Travel to Australia: departure tax rise
26 October 2016 by News DeskTravel to Australia where the government plans to raise the departure tax by $5 per person to $60.
Travel to Australia is bound to be impacted by the tax increase and farmers and tourism chiefs have spoken out against the government’s plan.
The increase is aimed at helping balance losses from the new 19 per cent backpackers tax from the first dollar earned, rather than the previously announced 32.5 per cent.
“$60 is a big deal, it’s a couple of days’ car hire, a couple of days’ accommodation,” Tourism and Transport Forum boss Margy Osmond said.

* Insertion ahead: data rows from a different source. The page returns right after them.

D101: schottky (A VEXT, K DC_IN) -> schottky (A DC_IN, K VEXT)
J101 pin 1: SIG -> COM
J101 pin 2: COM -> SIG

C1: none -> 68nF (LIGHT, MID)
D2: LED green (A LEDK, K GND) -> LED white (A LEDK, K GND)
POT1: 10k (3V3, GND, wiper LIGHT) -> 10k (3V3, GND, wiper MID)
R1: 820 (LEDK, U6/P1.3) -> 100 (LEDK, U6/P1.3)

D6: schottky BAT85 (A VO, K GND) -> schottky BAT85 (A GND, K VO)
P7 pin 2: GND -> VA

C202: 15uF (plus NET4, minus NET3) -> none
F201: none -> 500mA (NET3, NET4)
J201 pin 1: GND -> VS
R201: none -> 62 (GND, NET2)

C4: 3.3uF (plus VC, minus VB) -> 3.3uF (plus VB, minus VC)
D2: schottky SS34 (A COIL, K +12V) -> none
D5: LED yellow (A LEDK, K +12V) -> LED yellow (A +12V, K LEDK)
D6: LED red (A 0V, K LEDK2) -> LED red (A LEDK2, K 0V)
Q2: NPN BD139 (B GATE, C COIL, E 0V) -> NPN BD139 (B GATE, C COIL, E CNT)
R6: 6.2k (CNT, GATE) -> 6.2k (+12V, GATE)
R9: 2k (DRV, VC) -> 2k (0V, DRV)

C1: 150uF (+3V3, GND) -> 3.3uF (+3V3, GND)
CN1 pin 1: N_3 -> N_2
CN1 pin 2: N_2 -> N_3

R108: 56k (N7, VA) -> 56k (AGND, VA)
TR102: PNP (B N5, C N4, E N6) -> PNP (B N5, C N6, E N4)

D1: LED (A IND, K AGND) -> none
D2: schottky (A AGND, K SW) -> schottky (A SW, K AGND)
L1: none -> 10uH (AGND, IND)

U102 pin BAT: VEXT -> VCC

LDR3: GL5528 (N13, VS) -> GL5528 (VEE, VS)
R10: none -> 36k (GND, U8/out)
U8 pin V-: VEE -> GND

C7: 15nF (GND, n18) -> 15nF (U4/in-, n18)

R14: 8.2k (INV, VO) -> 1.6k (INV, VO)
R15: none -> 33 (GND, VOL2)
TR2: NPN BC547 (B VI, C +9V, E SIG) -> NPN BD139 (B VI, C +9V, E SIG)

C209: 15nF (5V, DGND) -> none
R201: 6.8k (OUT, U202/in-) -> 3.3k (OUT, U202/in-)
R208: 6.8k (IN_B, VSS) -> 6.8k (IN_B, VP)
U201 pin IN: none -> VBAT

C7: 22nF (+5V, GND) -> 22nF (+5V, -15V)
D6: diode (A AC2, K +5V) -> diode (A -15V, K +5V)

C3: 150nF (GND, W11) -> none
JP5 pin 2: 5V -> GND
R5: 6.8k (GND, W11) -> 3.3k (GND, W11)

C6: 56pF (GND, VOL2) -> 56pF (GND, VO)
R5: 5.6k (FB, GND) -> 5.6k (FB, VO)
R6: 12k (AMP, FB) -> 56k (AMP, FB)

Barry Abrams from the Board of Airline Representatives of Australia said international airlines were disappointed about the lack on consultation and justification for seeking to increase the passenger movement charge.
Travel to Australia: departure tax rise
The government originally slated a 32.5 per cent tax rate from the first dollar backpackers earned in the 2015 Budget, but has since dropped it to 19 per cent.
The package also includes a 95 per cent tax on superannuation payments once working holiday-makers leave Australia and a $5 increase in the international departure tax from July 1, 2017, to $60.
Backpacker numbers started to fall the day the tax was originally announced and the problem continues, threatening to create labour shortages during harvest seasons.